Arbusti e rifiuti finiscono nei fossi di scolo delle acque meteoriche Arrivano dalle strade del quartiere Villa Carmine e confluiscono nel Saline

MONTESILVANO. In una città come Montesilvano, il cui territorio è reso particolarmente fragile dalla presenza del fiume Saline e dall’urbanizzazione selvaggia, il rischio di allagamenti e smottamenti nel periodo invernale è più alto che mai. Ed è proprio per fronteggiare questo pericolo che l’amministrazione comunale, nelle ultime settimane, sta portando a termine una serie di interventi volti a rendere più sicura la città e i suoi cittadini.

Ultimi in ordine temporale sono quelli che le ditte incaricate dall’ente stanno eseguendo in questi giorni nel quartiere Villa Carmine, una delle zone più colpite dal fenomeno degli allagamenti in caso di abbondanti piogge. A spiegare il programma di bonifica dei fossi e di messa in sicurezza delperimetro urbano è l’assessore ai Lavori pubblici, Valter Cozzi, che ieri mattina ha eseguito con il sindaco, Francesco Maragno, alcuni sopralluoghi per verificare direttamente quanto è stato fatto e quanto ancora ci sarà da fare per rendere più sicuro il territorio comunale.
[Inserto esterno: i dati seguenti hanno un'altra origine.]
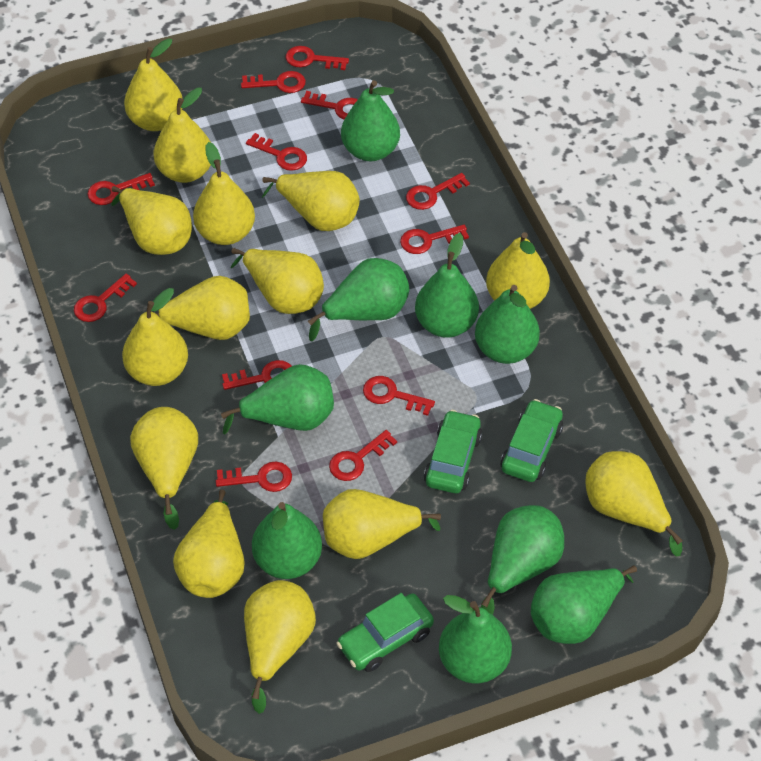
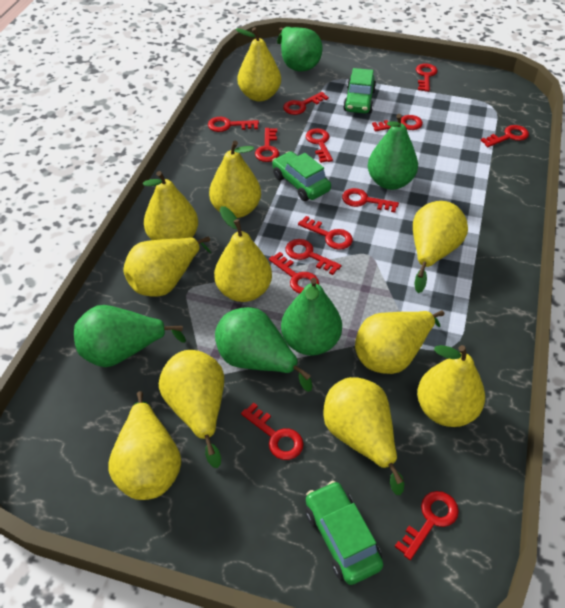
green pear: 9 -> 5
red key: 12 -> 13
yellow pear: 14 -> 11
«Abbiamo fatto un lungo giro nella zona artigianale di Montesilvano», sottolinea l’esponente della giunta comunale, «qui stiamo eseguendo da alcune settimane importanti interventi per arginare la problematica degli allagamenti. Si tratta di lavori mai eseguiti nell'ultimo decennio».

Degrado e una lunghissima fase di disattenzioni sul territorio che avevano compromesso la situazione, e in ogni caso ne hanno reso più complicata la gestione secondo il giudizio espresso da tecnici e amministratori. «Abbiamo trovato canali completamente invasi da sterpaglie e da alberi, persino quelli ad alto fusto», prosegue Cozzi. «Sono stati individuati fossi naturali parzialmente o del tutto occlusi. Tutto questo, naturalmente, impediva il naturale deflusso dell'acqua dal colle fino a valle provocando pericolosi allagamenti. Ora abbiamo finalmente rimosso tutti questi ostacoli, riducendo significativamente la problematica».
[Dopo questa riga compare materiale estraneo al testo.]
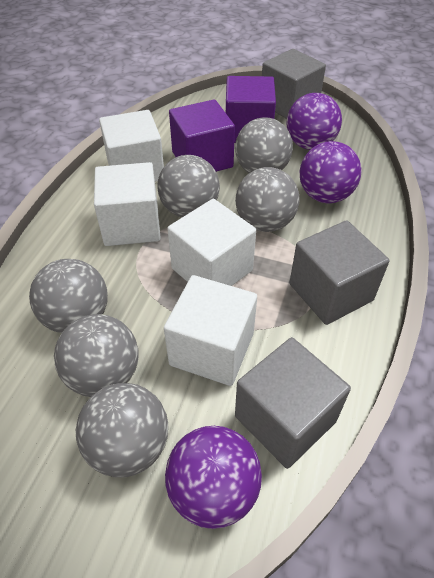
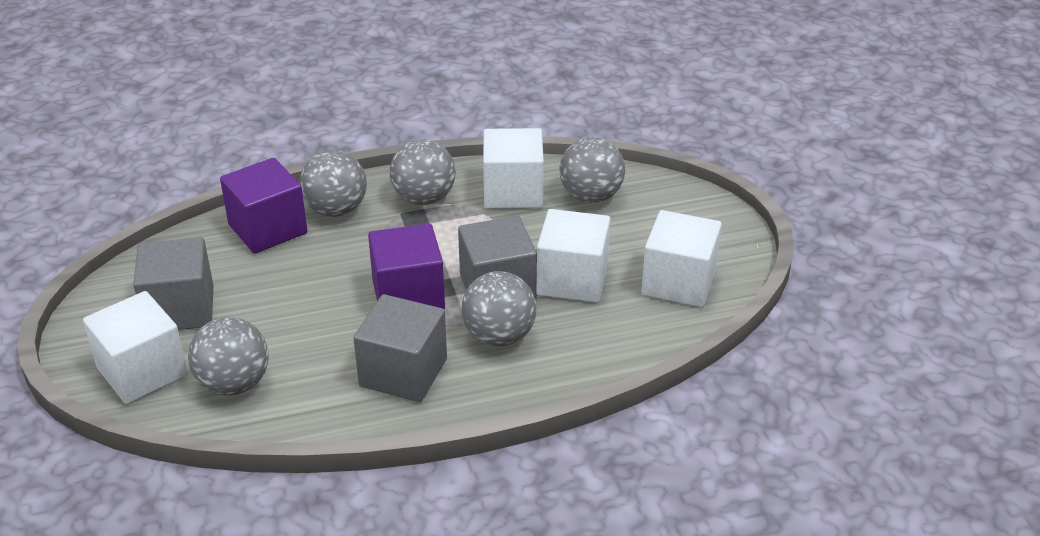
grey ball: 6 -> 5
purple ball: 3 -> 0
Le opere eseguite hanno permesso di ricostruire oltre 700 metri di canale su via Mascagni, consentendo agli afflussi idrici di poter convergere verso il Saline, e di liberare il canale di via Paganini e quello di via Carissimi. L’assessore ha tuttavia evidenziato l’importanza della collaborazione dei privati, i quali devono rispettare l’ordinanza firmata dal sindaco circa un anno fa e che obbliga tutti i proprietari dei fondi laterali – che in qualche modo immettono acque, compresi e i frontisti di scoline, fossi e corsi d’acqua – a fari parte attiva in una serie di opere di manutenzione e di pulizia. Gli interventi eseguiti a Villa Carmine si affiancano a quelli programmati lungo via Verrotti, via Castellano, via Marrone e via Agostinone; alle opere di pulitura dei fossi di scolo in via Vestina e via Fratelli Cervi; ai lavori di sistemazione stradale con adeguamento e miglioria del deflusso delle acque meteoriche su via Ovidio, via Antonelli e via Spaventa; ai progetti relativi alla dotazione del sistema di allerta degli allagamenti dei sottopassi carrabili.